One of the most common afterwords in light novels, particularly when a book was originally published on the web, is the author talking about how they were only writing this book to amuse themselves and they had no idea it would get fans, or get published, or get an anime, etc. Usually I take this with a grain of salt, particularly when the book ends up having all the most popular cliches that are currently selling. With Modern Villainess, though, I 100% believe the author was not writing this for anyone but themselves, because it really does not seem to care about the common cliches. Our reincarnated-as-a-child heroine does not bother to act childish except to occasionally say “yay, pudding!”. About the only cliche that remains in place is the heroine believing that, no matter what changes she makes, she is doomed. But the answer in this case is not to learn magic and swordplay (non-existent), or make friends (though she does do that). It’s to become a tycoon.

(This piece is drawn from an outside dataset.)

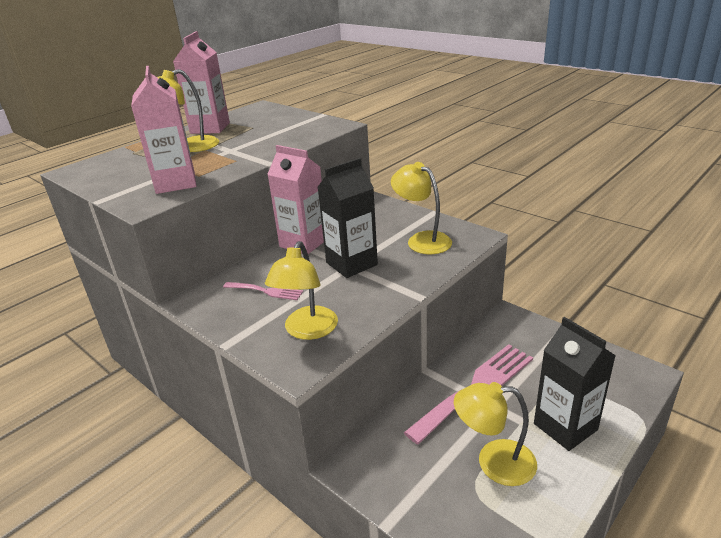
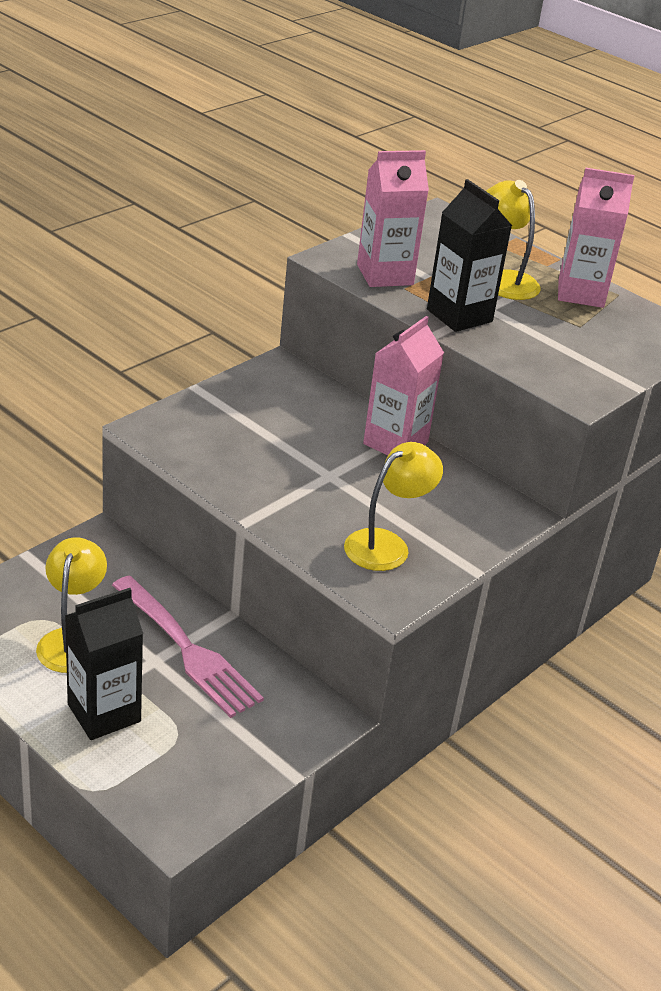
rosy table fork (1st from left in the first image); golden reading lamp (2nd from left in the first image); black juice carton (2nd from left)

As you’d expect by now, our heroine has been reborn into the life of a villainess from an otome game. Only this otome game is set in an alternate-world modern Japan, and she ends up ruined by the bubble bursting in 2008. In order to avoid that, she’ll need to invest wisely. Shame that she’s just a little kid. Also, both her parents are dead. And she’s sort of exiled from the family due to various scandals. Oh, and she might be descended from Russian royalty. And, yes, her family’s finances are in danger. Fortunately, she has a savvy butler who simply accepts that this girl is a genius, and so she sets out to fix her life via mergers, investments, buying up debt, and making herself a Very Important Person to the government of Japan. Unfortunately, that also attracts the attention of other countries.
The goal here was to write a villainess book that was not like others, which this mostly manages to do. She still has a mini-harem of young, brilliant boys, all of whom are set to “betray her” at the end of the otome game. But for the most part, this book is about economics. So much economics. The glossary at the end of each chapter, when added up, runs to about 25-30 pages. It can be difficult to keep track of the bankers, lenders, oil barons, and politicians who come into Runa’s life, but it’s also a lot of fun seeing her managing to outflummox everyone with the power of her Swiss bank account. (Those who don’t like capitalism will want to skip this, trust me.) Despite essentially being the star of Monopoly, Runa is surprisingly likeable, and we do occasionally see her making mistakes, which is refreshing. It’s a lot of fun if you can get through the pages and pages of money, power, and the combination therein.
Our heroine is still in elementary school at the end of this volume, so we’ve got a ways to go before we get to the ominous prologue (where we also see the heroine, who otherwise doesn’t show up). If you want something different in your villainess books, give this a shot.
(Also, kudos to her friend Hotaru, who actually does seem to have magic powers in an otherwise magicless book. And also looks exactly like Hotaru from Sailor Moon.)